Sur le fond, les juges cantonaux ont relevé qu'à partir de 2015, le bénéfice ainsi que le chiffre d'affaires réalisés par l'entreprise du recourant avaient diminué, avant de remonter en 2017. Selon le recourant, cette tendance devait se maintenir grâce à une réduction des activités lourdes de charpente au profit de travaux de menuiserie plus adaptés, comme l'entretien d'immeubles ainsi que la pose de parquets et de portes de garage.

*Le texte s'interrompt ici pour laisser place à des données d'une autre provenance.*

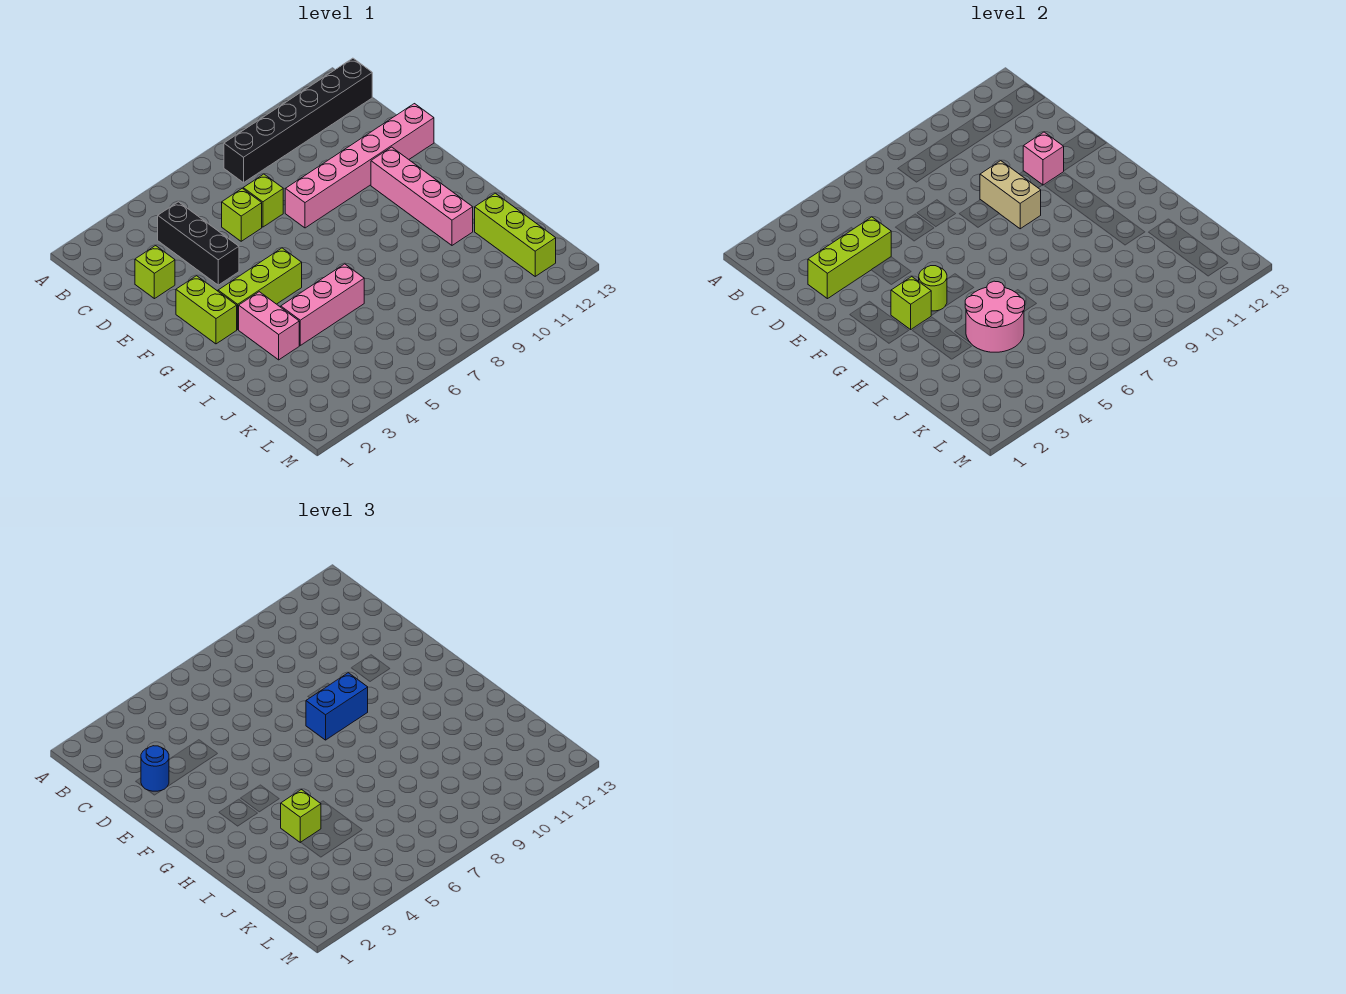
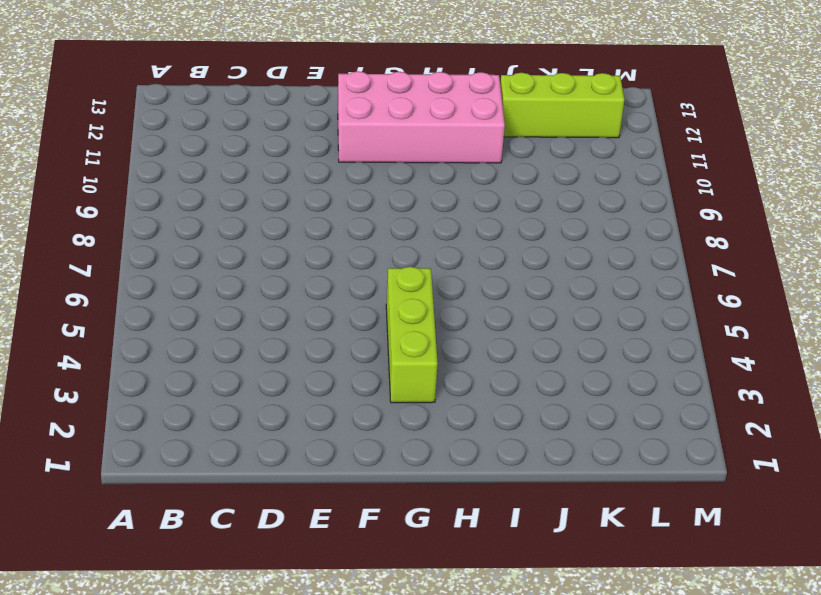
pink brick F11:I12 level 1 -> pink brick F11:I11 level 1
none -> black brick B8:B13 level 1
none -> black brick C4:E4 level 1
none -> lime brick D2 level 1

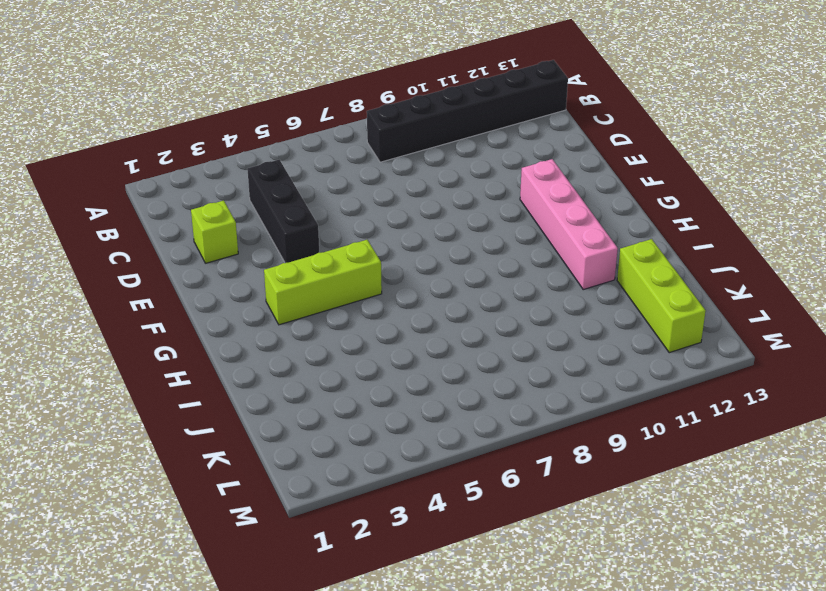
none -> lime brick D6 level 1
none -> lime brick D7 level 1
none -> pink brick E8:E13 level 1

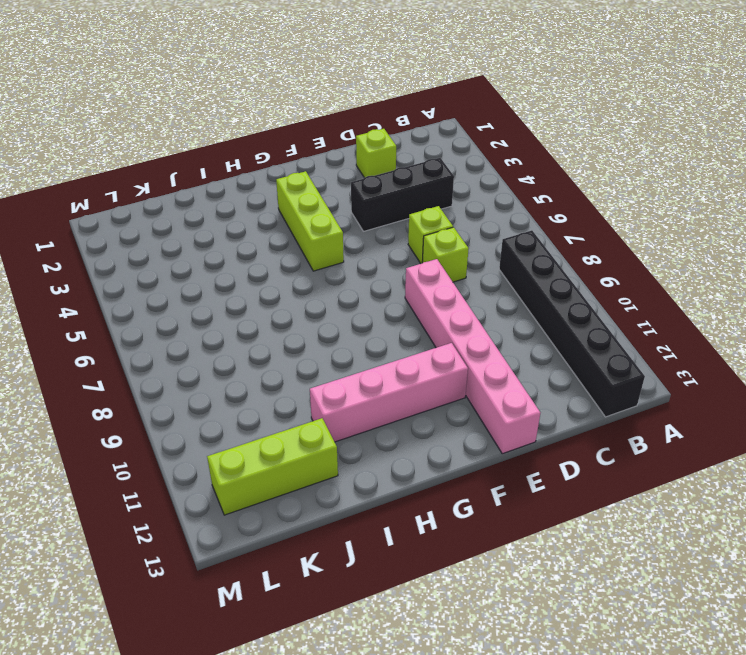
none -> lime brick F2:G2 level 1
none -> pink brick H3:I3 level 1
none -> pink brick I4:I6 level 1

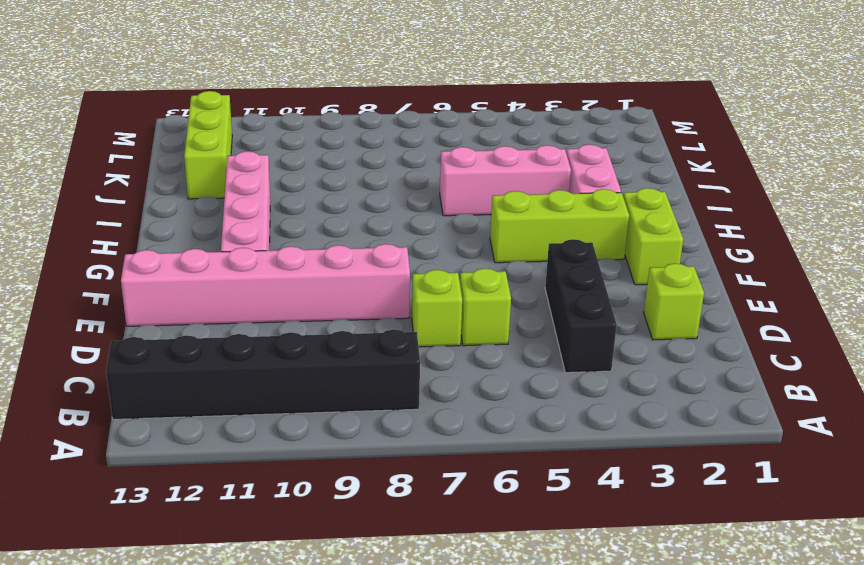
none -> lime brick D2:D4 level 2
none -> tan brick E9:F9 level 2
none -> pink brick E11 level 2

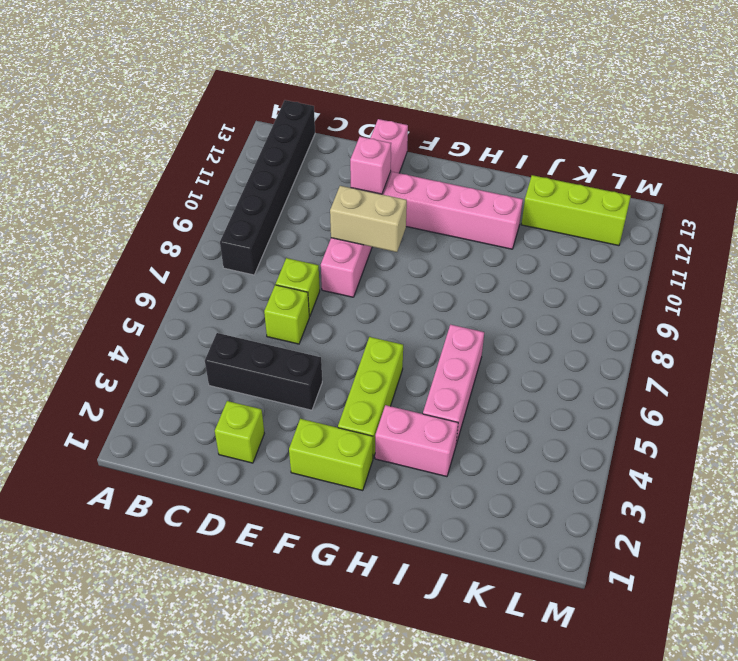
none -> lime brick D2:D4 level 2
none -> lime brick G3 level 2
none -> lime round brick G4 level 2

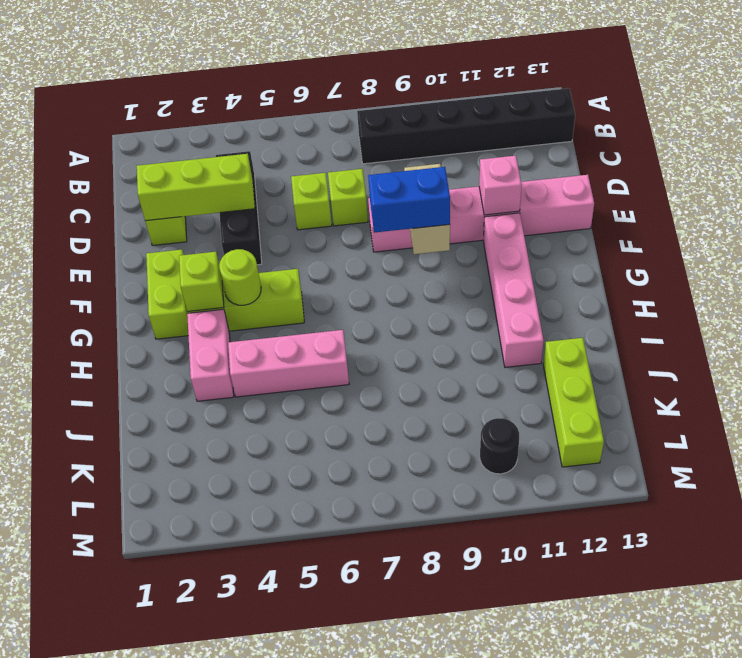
black round brick L10 level 1 -> none
none -> pink round brick I4:J5 level 2
none -> blue round brick D2 level 3
none -> lime brick I4 level 3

Par ailleurs, la masse salariale avait baissé alors que le coût de la location de personnel externe avait augmenté, notamment en 2017. Selon l'instance précédente, compte tenu de l'adaptation du modèle d'entreprise du recourant à des activités plus conformes à ses limitations fonctionnelles et de l'engagement fluctuant de tiers, il n'était pas possible de déterminer si le travail fourni par des tiers correspondait à la diminution de rendement du recourant de 75 % dans son activité habituelle, de sorte que l'intimé avait appliqué à bon droit la méthode extraordinaire pour évaluer la perte de gain de l'intéressé. 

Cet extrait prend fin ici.